My report of the Perl Toolchain Summit 2018 in Oslo
This year, to my surprise, I was again invited to the summit, on short notice.
Again, I was able to visit a city I have never been before and hack four days on YAML and other stuff.
Test::YAML/Test::Base
There was a bug in Test::Base (that also affected Test::YAML). It was confusing
CPAN::Reporter when doing a plain use Test::YAML
or use Test::Base
.
Test::Base always expects at least one test, but CPAN::Reporter only wants to check if it can load the module. This was reported by Slaven.
I fixed it to do nothing at all if there are no tests in the code.
YAML.pm problematic Regex
I had been working on this before the Summit already.
One part of YAML.pm has had a problem with a regex for a while now. Partially it seemed to be a bug in perl, since it had been fixed in newer versions.
But it still seemed to be problematic in some cases.
It's the parsing of quoted strings. According to the reported gihub issues, there was a problem if:
- The double quoted string did not have a terminating quote which resulted in what seemed like an endless loop or
- The perl was compiled with libasan-debugging enabled - two tests were running several hours
So I finally decided to try and rewrite this part. Instead of trying to parse everything in one regex, my new code would use a while loop which stops at every backslash.

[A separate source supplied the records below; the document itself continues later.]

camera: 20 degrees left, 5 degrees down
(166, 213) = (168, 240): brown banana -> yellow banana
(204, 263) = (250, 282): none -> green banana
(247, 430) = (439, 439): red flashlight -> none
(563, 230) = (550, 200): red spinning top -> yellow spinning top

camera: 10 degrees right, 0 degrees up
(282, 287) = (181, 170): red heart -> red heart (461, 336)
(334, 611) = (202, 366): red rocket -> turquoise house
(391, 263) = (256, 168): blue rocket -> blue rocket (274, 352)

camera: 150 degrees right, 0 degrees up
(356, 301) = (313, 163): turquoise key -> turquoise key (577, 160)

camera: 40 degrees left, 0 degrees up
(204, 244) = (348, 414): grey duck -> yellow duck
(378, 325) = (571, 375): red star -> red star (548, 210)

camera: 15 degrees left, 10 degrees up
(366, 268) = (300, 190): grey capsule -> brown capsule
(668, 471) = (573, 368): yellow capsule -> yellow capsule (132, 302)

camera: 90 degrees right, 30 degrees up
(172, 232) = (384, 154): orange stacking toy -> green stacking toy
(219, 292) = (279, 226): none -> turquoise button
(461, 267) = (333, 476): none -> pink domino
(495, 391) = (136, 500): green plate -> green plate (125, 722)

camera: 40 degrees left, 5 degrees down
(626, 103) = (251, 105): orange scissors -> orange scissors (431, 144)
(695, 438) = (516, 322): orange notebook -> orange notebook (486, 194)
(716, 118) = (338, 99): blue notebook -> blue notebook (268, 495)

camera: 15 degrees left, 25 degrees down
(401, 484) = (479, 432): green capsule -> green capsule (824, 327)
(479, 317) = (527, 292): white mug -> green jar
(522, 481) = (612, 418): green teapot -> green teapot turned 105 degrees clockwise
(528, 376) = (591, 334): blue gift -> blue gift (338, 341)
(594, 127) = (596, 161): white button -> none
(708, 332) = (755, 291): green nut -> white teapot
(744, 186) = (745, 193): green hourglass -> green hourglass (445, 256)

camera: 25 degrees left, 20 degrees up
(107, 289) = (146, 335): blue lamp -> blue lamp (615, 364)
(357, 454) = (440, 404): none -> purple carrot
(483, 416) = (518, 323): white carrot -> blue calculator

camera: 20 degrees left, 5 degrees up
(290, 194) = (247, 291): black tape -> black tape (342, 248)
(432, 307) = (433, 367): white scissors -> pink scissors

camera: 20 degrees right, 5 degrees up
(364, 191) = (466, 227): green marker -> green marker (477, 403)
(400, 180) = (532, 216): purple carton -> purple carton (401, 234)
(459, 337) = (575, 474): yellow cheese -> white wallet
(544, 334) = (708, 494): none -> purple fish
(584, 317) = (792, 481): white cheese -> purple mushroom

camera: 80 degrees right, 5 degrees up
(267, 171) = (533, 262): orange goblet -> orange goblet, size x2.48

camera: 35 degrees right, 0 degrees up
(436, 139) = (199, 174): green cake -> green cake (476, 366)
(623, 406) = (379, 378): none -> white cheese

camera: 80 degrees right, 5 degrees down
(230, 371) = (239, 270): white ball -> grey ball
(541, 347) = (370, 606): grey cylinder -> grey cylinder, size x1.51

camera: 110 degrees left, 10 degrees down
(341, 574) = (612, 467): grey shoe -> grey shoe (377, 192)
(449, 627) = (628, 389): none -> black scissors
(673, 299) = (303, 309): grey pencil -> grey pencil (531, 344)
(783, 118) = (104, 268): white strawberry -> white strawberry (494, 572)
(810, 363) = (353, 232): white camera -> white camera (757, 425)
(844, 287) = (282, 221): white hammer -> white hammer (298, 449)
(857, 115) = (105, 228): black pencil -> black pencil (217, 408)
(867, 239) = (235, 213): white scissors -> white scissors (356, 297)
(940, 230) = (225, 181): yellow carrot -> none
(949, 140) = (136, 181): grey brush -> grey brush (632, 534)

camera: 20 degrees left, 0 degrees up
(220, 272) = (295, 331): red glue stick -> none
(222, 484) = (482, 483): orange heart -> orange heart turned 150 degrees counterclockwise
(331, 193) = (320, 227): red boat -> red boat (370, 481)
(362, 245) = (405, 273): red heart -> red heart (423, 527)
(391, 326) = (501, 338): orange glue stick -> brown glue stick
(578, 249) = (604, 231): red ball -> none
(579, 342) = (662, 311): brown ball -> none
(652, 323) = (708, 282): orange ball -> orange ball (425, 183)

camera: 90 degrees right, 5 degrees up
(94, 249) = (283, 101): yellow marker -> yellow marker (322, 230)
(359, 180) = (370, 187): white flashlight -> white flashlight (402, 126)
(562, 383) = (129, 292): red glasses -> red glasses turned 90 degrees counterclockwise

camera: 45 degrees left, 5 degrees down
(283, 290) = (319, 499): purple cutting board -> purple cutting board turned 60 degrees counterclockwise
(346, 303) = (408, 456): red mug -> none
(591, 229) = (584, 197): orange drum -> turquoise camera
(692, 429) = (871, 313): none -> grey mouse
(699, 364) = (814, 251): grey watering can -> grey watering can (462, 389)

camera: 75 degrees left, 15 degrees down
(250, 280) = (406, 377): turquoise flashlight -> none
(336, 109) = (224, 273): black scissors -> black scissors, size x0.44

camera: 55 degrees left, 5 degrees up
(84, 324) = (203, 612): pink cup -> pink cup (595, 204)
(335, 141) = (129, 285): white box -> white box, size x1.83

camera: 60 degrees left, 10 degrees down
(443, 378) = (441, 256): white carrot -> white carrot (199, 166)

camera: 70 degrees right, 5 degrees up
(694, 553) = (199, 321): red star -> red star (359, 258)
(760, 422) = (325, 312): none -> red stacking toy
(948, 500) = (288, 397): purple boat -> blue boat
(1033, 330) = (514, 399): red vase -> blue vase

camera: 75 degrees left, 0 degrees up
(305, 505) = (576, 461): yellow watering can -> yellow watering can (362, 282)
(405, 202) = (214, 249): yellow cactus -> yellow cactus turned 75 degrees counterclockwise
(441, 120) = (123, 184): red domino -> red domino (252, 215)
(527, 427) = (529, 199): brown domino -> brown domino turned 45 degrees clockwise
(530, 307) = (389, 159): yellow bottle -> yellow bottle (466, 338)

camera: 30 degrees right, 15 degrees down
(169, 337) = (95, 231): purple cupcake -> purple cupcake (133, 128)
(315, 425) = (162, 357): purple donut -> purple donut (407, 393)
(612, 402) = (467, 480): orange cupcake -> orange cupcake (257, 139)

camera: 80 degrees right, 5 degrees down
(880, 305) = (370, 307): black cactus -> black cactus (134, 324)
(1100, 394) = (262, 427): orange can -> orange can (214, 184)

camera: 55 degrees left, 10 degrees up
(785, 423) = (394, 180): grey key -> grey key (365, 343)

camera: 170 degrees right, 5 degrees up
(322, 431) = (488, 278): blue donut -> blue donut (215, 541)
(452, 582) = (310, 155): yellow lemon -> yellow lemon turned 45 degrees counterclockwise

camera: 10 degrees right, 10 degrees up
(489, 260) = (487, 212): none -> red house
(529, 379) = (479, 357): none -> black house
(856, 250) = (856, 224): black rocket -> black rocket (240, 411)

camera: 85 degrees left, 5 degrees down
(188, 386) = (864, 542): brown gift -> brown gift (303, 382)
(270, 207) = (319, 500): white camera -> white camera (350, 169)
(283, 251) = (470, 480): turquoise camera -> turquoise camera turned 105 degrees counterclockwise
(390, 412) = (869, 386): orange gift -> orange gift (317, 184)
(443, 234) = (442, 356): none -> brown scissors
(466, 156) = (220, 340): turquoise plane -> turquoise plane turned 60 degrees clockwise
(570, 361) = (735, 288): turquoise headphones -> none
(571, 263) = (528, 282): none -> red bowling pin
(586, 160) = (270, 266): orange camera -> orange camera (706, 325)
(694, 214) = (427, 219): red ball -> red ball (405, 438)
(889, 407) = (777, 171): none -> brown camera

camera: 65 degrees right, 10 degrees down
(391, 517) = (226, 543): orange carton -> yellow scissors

As a result, strings with many escape sequences take twice of the time to be parsed, and strings with very few escape sequences only take half of the time. The unterminated string was now detected very fast instead of hanging forever.
The test with a libasan-debugging enabled perl was also much faster, but still slow enough so it should be disabled when running on such a perl.
At the summit I tried to compile perl with libasan enabled, asking around, unfortunately I couldn't get it working to reproduce the effect Ribasushi reported.
YAML.pm Trailing Comments
YAML.pm has had support for comments. But only for comments on their own line. Various trailing comments did not work like they should:
---
- "string" # comment
- 'string' # comment
- > # comment
folded block scalar
- | # comment
literal block scalar
- [ sequence ] # comment
- { x: y } # comment
These all resulted in an error.
The following ones did not, but had unexpected results:
---
- a string with a #comment?
- foo: bar #comment?
--- short text # comment?
The #comment?
would actually end up being part of the content.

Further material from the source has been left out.